Ach Jackie, was ist bloß aus dir geworden. In den Achtzigern hast du mich mit Filmen wie „Powerman“, „Police Story“ und „Der rechte Arm der Götter“ begeistert. In den Neunzigern hast du mich mit Filmen wie „Rumble In The Bronx“, „Mr. Nice Guy“ und „Under Control“ souverän unterhalten. Aber seit 2000? Abgesehen vom gelungenen „New Police Story“ gibt es in diesem Jahrzehnt keinen Film, der mich wirklich zufrieden stellen konnte. Und eines kann ich dir verraten: „Rush Hour 3“ wird daran nichts ändern.

Worum geht’s

Als der chinesische Botschafter Han während eines Treffens des Strafgerichtshofs die Hintermänner der Triaden benennen möchte, wird er von einem Attentäter angeschossen. Der für seine Sicherheit verantwortliche Inspector Lee (Jackie Chan) nimmt mit seinem Freund Detective Carter (Chris Tucker) die Ermittlungen auf. Die Spur führt nach Paris, wo die beiden nicht nur auf die Hintermänner des Anschlags, sondern auch auf unzählige attraktive Frauen und einen Amerika hassenden Taxifahrer treffen…

Meine Meinung

Wer die Hoffnung auf einen Film mit den für Jackie Chan typischen Actionszenen noch nicht aufgegeben hat, wird von „Rush Hour 3“ erneut enttäuscht. Regisseur Brett Ratner schraubt die Action bis auf ein Minimum herunter – und das, was er übrig lässt, könnte auch jeder andere kampferprobte Schauspieler leisten. Auch wenn Jackie inzwischen nicht mehr der Jüngste ist, bin ich mir sehr sicher, dass er mehr leisten könnte, wenn man ihn denn nur lassen würde. Erschwerend kommt hinzu, dass die wenigen Actionszenen äußerst unspektakulär inszeniert wurden. Exemplarisch seien an dieser Stelle nur die Verfolgungsjagd mit dem Taxi und der finale Kampf auf dem Eifelturm genannt. Es muss ja nicht gleich Michael-Bay-Ausmaße annehmen, aber ein wenig mehr Dynamik hätte diesen Szenen wirklich gut getan.

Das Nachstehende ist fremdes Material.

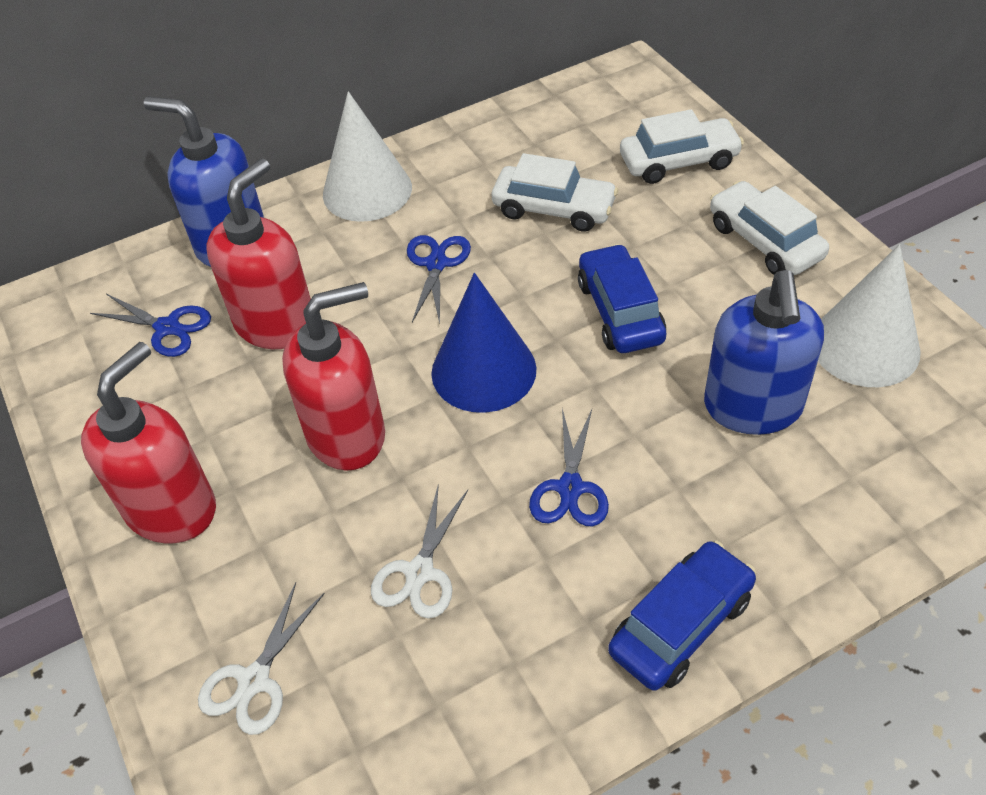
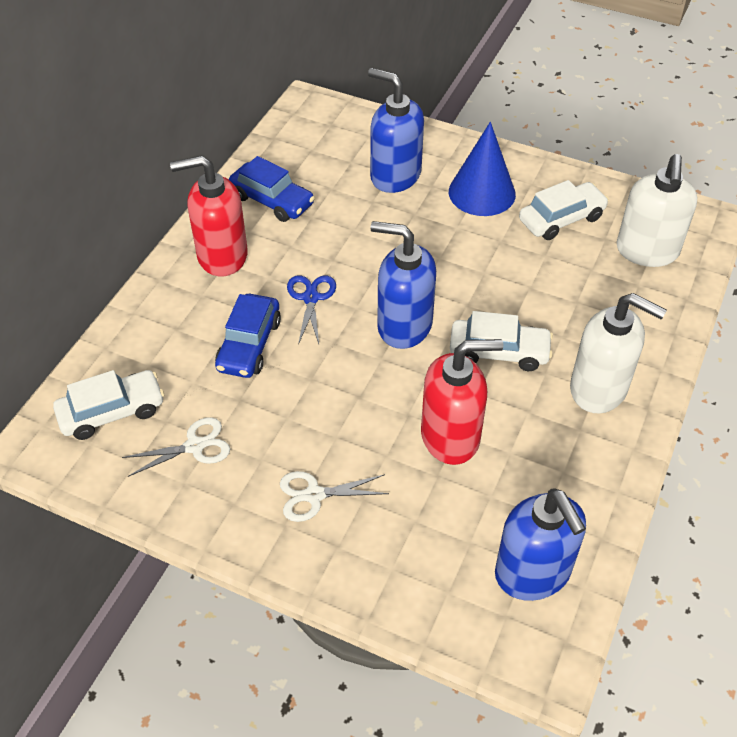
blue scissors: 3 -> 1
blue soap dispenser: 2 -> 3
red soap dispenser: 3 -> 2
white cone: 2 -> 0
white soap dispenser: 0 -> 2

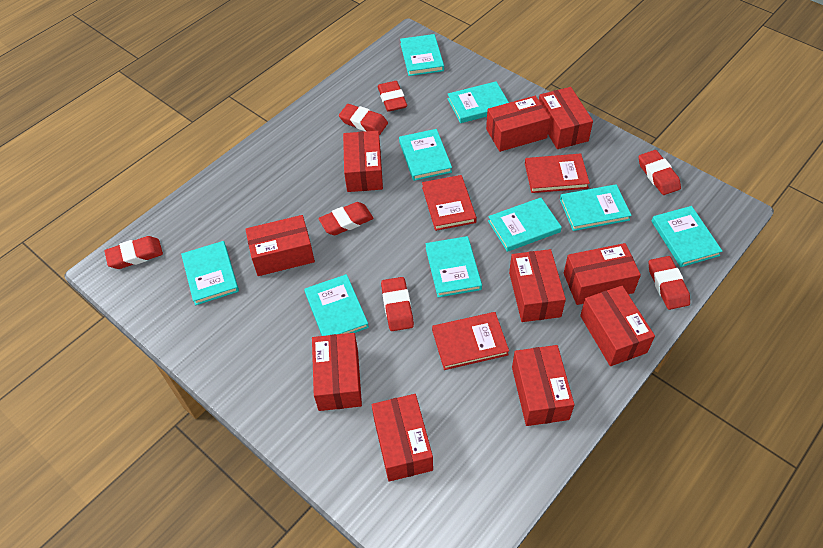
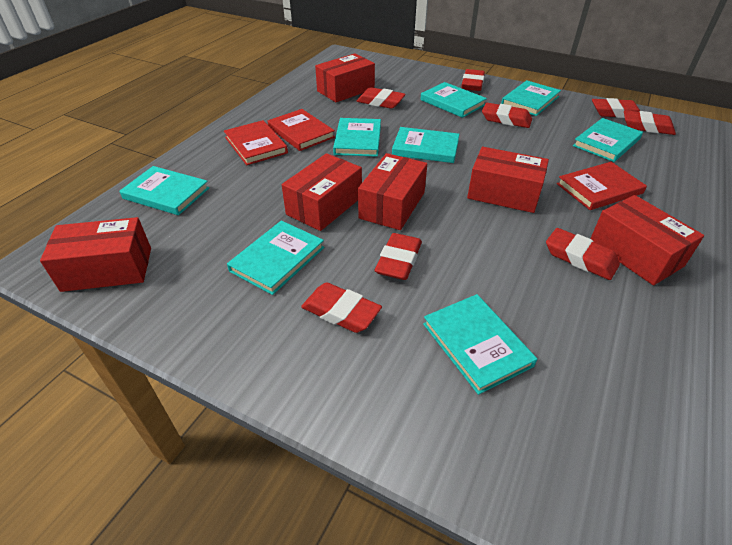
red box: 10 -> 6
red eraser: 7 -> 8
turquoise book: 9 -> 8

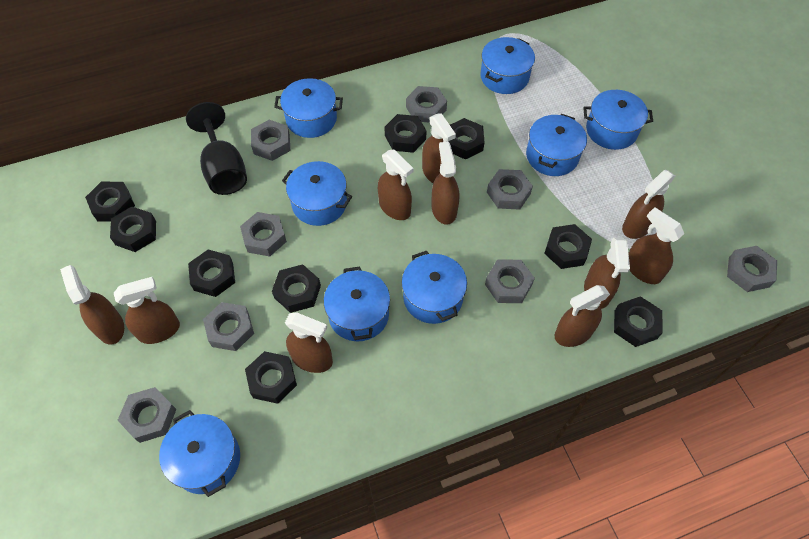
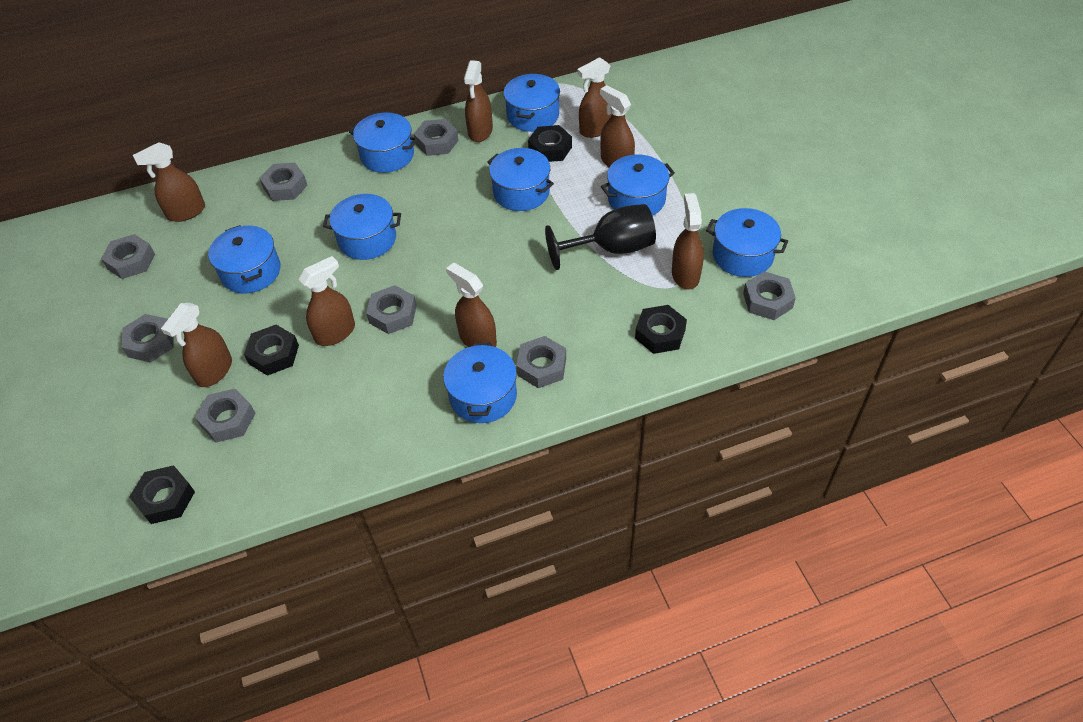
black nut: 9 -> 4
brown spray bottle: 10 -> 8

Auch wenn der Film als Actionfilm enttäuscht, hat er dennoch seine guten Seiten: Die Befragung im Dojo ist durchaus witzig („Wie heißt du?“ „Du.“ „Nein, nicht ich, du!“ „Ja, ich bin Du.“ „Verarsch mich nicht.“), das Übersetzungsverhör mit der Nonne wirklich gelungen und die Szenen mit dem Taxifahrer („Jetzt fühle ich mich fast wie ein Amerikaner, ich muss nur noch jemanden grundlos erschießen.“) zeugen von einem gesunden Maß an Selbstironie. Carters ewige Jagd nach dem weiblichen Geschlecht hingegen beginnt nach einiger Zeit zu nerven. Weniger wäre in diesem Fall mehr gewesen.

Die Chemie zwischen Chan und Tucker kann erneut nur als positiv bezeichnet werden, was den Film letztlich ins gehobene Mittelmaß rettet. Besonders im Abspann, der wie immer ein paar Versprecher und missglückte Stunts zeigt, wird deutlich, dass die beiden sich gut verstehen und sichtlich Spaß an der Arbeit hatten.

Das alles täuscht aber nicht darüber hinweg, dass es sich bei „Rush Hour 3“ lediglich um einen nach Paris verlegten Aufguss der beiden Vorgänger handelt, der leider absolut nichts Neues zu bieten hat.

Mein Fazit

Wer die beiden Vorgänger mochte, wird auch von „Rush Hour 3“ nicht enttäuscht werden. Allerdings lässt sich nicht abstreiten, dass das Rush-Hour-Rezept inzwischen spürbar an Geschmack verloren hat. Sollte es zu einem vierten Teil kommen, müssen dringend ein paar neue Ideen her.